I can’t say that when I first brought these twin babies home from the hospital all wrinkled and grunty that I could picture this day when I would drop them off at preschool for the first time. Honestly, I expected I’d be dead by then. I was pretty sure if I didn’t bleed out from the C-section that I would die of sleep deprivation by the third week, so four years later Kent’s hot new wife would have to take them to preschool and get all teary thinking what big boys they have become. But here we are four years later and Kent is still stuck with me. Whaddyagonnado?
So I handed over my most prized possessions to their new science teacher this morning at 9am. After I dried my eyes–because I had something in contacts, I swear, what are you looking at?–I worked out, and printed some new spice labels for an Etsy customer who needed Cardamom and Oregano and a few others to round out the set she already bought (and you can, too. “Domo OREGANO, Mr. Roboto.”), and mailed an audition form, and bought an oscillating micro saw at Home Depot to notch my baseboards, and blamo, time was up. I’m pretty sure three hours used to be a lot longer than this.

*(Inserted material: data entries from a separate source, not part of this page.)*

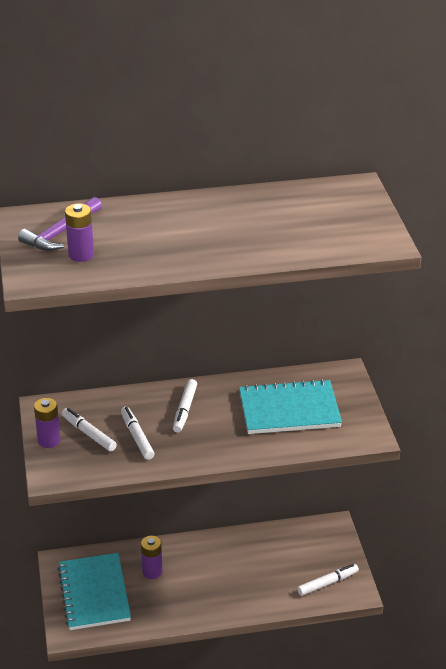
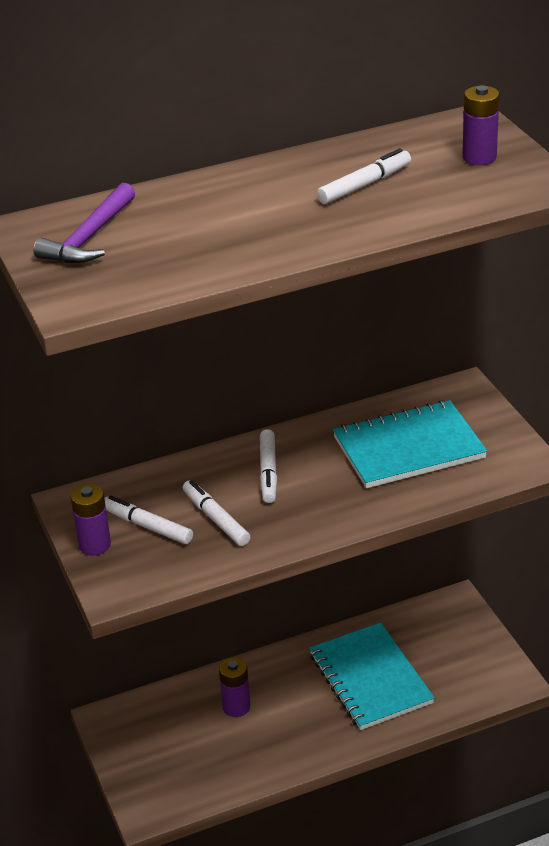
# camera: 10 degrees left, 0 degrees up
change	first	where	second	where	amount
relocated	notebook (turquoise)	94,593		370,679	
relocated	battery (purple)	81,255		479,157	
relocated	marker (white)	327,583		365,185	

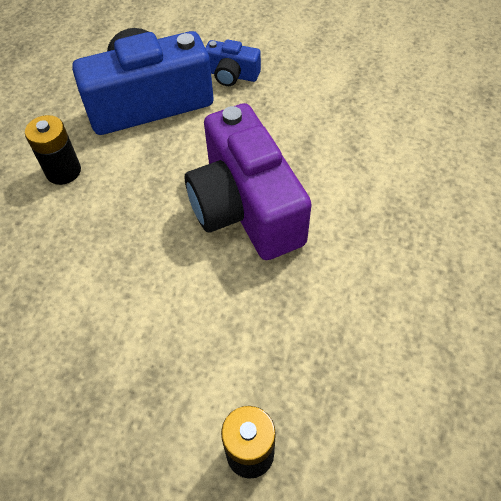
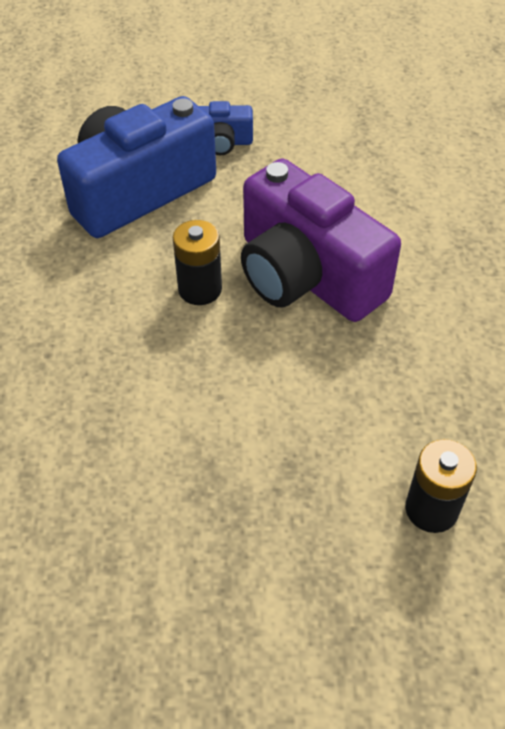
# camera: 20 degrees left, 5 degrees down
change	first	where	second	where	amount
relocated	battery (black)	63,171		200,289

When I picked them up, Peppers declared immediately, “I missed you so much, Mommy! Did you miss me?” He’s been repeating that throughout the day. I missed my guys, yes, but “so much” might be an overstatement. I missed them an adequate amount. I felt the requisite emptiness and longing, but in a perfectly bearable quantity. I wonder if I should have missed them more and spent my three hours drenching their babyclothes with my tears as I poured over old pictures and grieved their fleeting childhood. I bet Kent’s hot new wife would have had a total breakdown. But honestly, twinfancy was so difficult and busy, I barely had a moment to enjoy it, however, I absolutely love this age. Four is fantastic. I am loving every minute of it. Even the 180 minutes of it that I get to spend getting crap done and missing them, tolerably, each weekday.